Senate Moves to Set a Price on Data Privacy
A new bill that could fundamentally change the relationship between major tech companies and their customers is being debated in the U.S. Senate.
The move is the first attempt to assign a dollar value to personal data, treating it just like any other commodity. The effect will be to make companies that trade in data more financially accountable to their users and to the SEC.
This bill is part of continuing efforts by lawmakers to bring federal consumer data protection regulations more into line with EU GDPR. Knowing the true value of their data may encourage consumers to take a greater interest in what happens to the data they share online and take more steps to protect their privacy.
Legislation, however, is still some way off.
For the time being, the best protection for consumer and business privacy remains VPN software.
A Dashboard for Data
Since the EU General Data Protection Regulation (GDPR) was introduced last year, U.S. authorities have been working to deliver greater consumer protection measures stateside.
Localized state initiatives such as the California Consumer Protection Act (CCPA and the New York Privacy Act (NYPA) are now joined by the national Dashboard Act.
Designing Accounting Safeguards to Help Broader Oversight and Regulations on Data (DASHBOARD) requires companies whose business models depend on harvesting data to publicly declare how much they earn from the data they and their partners collect.
At the end of each quarter, tech platforms with more than 100 million users – including the likes of Facebook, Google, Amazon and Twitter – would also have to tell consumers exactly what their personal data is used for and whether it’s being sold to/shared with third parties.
What is Data Worth
Dashboard is important because it demonstrates a readiness among lawmakers to tackle privacy issues at a national level. It is also public recognition that data is a commodity and has its own intrinsic value.
While a finite value for data has yet to be determined, there is a clear correlation with the balance sheets of the main technology platforms.
As a guideline, Facebook valued its average global earnings per user (ARPU) for Q1 2019 at $6.42. But this measure is, at best, a rough approximation.

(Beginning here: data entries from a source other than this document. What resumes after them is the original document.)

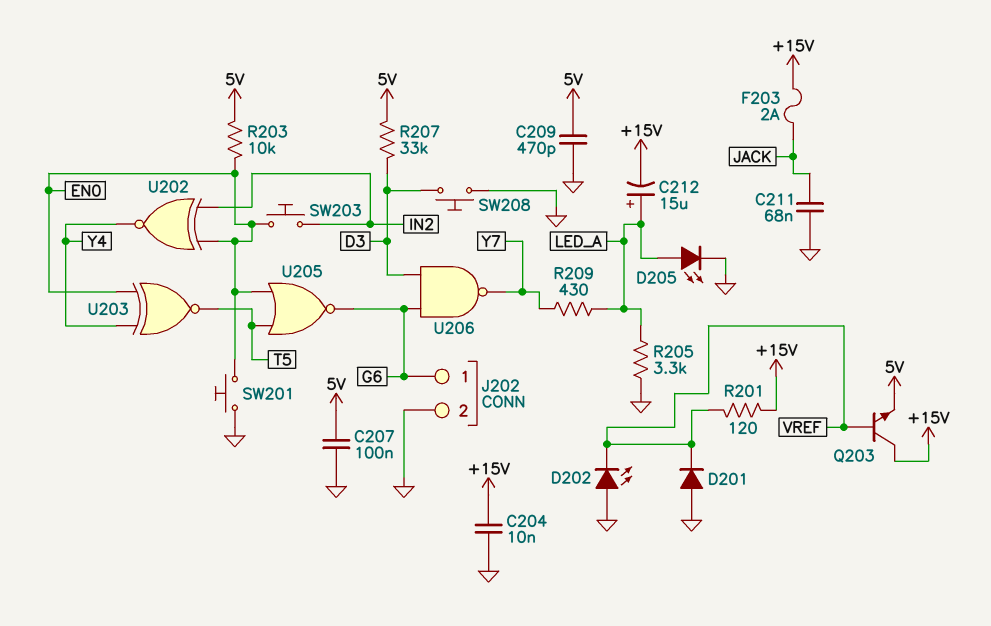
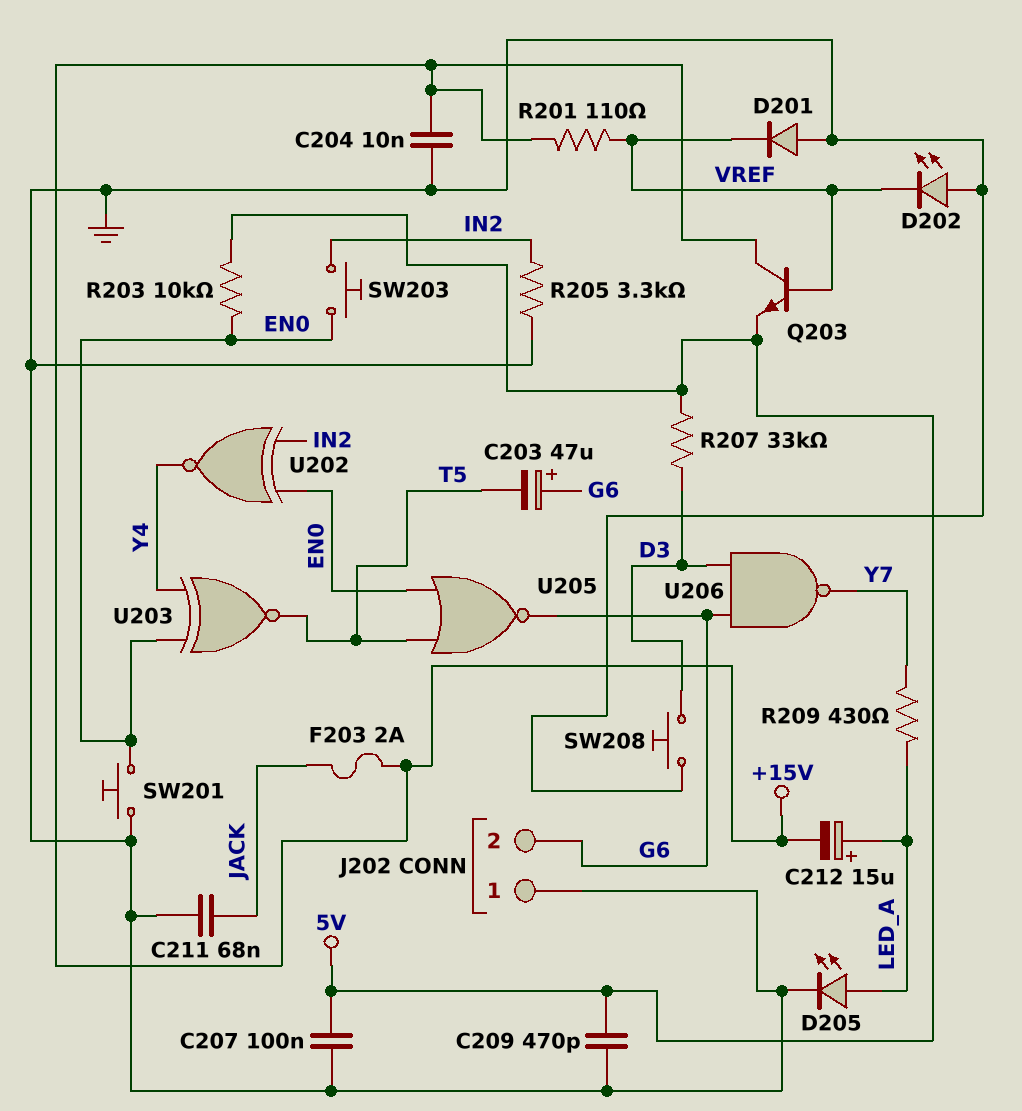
C203: none -> 47uF (plus G6, minus T5)
J202 pin 1: G6 -> GND
J202 pin 2: GND -> G6
R201: 120 (+15V, VREF) -> 110 (+15V, VREF)
R205: 3.3k (GND, LED_A) -> 3.3k (GND, IN2)

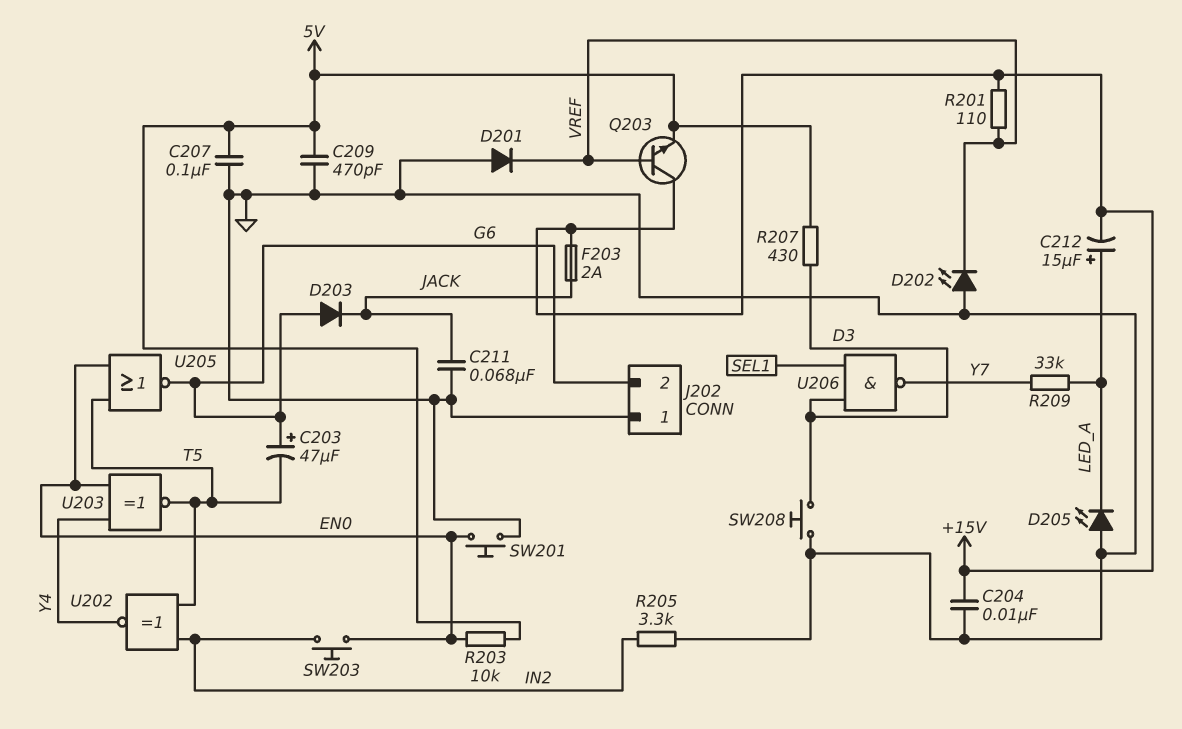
D203: none -> diode (A G6, K JACK)
D205: LED (A LED_A, K GND) -> LED (A GND, K LED_A)
R207: 33k (5V, D3) -> 430 (5V, D3)
R209: 430 (LED_A, Y7) -> 33k (LED_A, Y7)
U202: XNOR (in EN0, in IN2, out Y4) -> XNOR (in IN2, in T5, out Y4)
U206: NAND (in D3, in G6, out Y7) -> NAND (in D3, in SEL1, out Y7)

Placing a true value on data turns out to be far more complex.
The value of a single piece of data on its own is precisely zero. Only when combined with and analyzed against large volumes of related data does it acquire added properties from which revenue can be generated.
By enshrining the concept of “data as an asset” in a legal framework, The Dashboard Act would have significant business and financial implications for the main technology platforms.
Before upsetting the status quo, senators should ask if consumers really want or deserve this.
Most users have been happily paying for “free” online services with their data for years. On the one hand consumers tell researchers they care about their data but continue to use services that blatantly take liberties with it.
Lately, Facebook has taken hits from one data scandal after another – yet its user base continues to grow.
This phenomenon is known as the ‘privacy paradox’, prompting a series of questions. For instance, once consumers know how much their data is worth would they really make better, more informed decisions or would they carry on as before? And if an exact value for data can be calculated, who would benefit? Should consumers receive financial compensation for the free services they already enjoy? What would be gained by making the tech platforms abandon the data-for-services exchange model?
User data has become fundamental to the way businesses, industry, governments and public services operate. Once harvested it can be sliced, diced and shared ad infinitum to achieve a great many ends – from personalized advertising to improved productivity to product innovation and remote services delivery.
There is clearly still much to debate and we are still a long way off answering these questions any time soon.
Value of VPN
Regardless of the outcome, businesses and consumers will still need tools that protect the privacy of digital communications over the public Internet.
A VPN software service gives users complete protection for personal or customer-sensitive data. It also ensures organizations comply with data protection laws.
Professional, enterprise-class VPNs automatically encrypt data passing between corporate networks and remote users.
They may also be scaled easily to centrally manage and authenticate the data protection requirements of many thousands of remote users or devices.
Consumers who care about their data privacy can be confident that their personally identifiable information (PII) is shielded from the view of casual observers.
In summary, the leading technology platforms have built immensely profitable global businesses from collecting and aggregating the personal data of private individuals.
Legislators are finally waking up to this. Initiatives like DASHBOARD, which aims to hand back some control over data back to the consumer, represent the first tentative steps towards redressing the balance.
However, a good VPN service is really all businesses and users need to protect their sensitive data communications as it passes over the public Internet.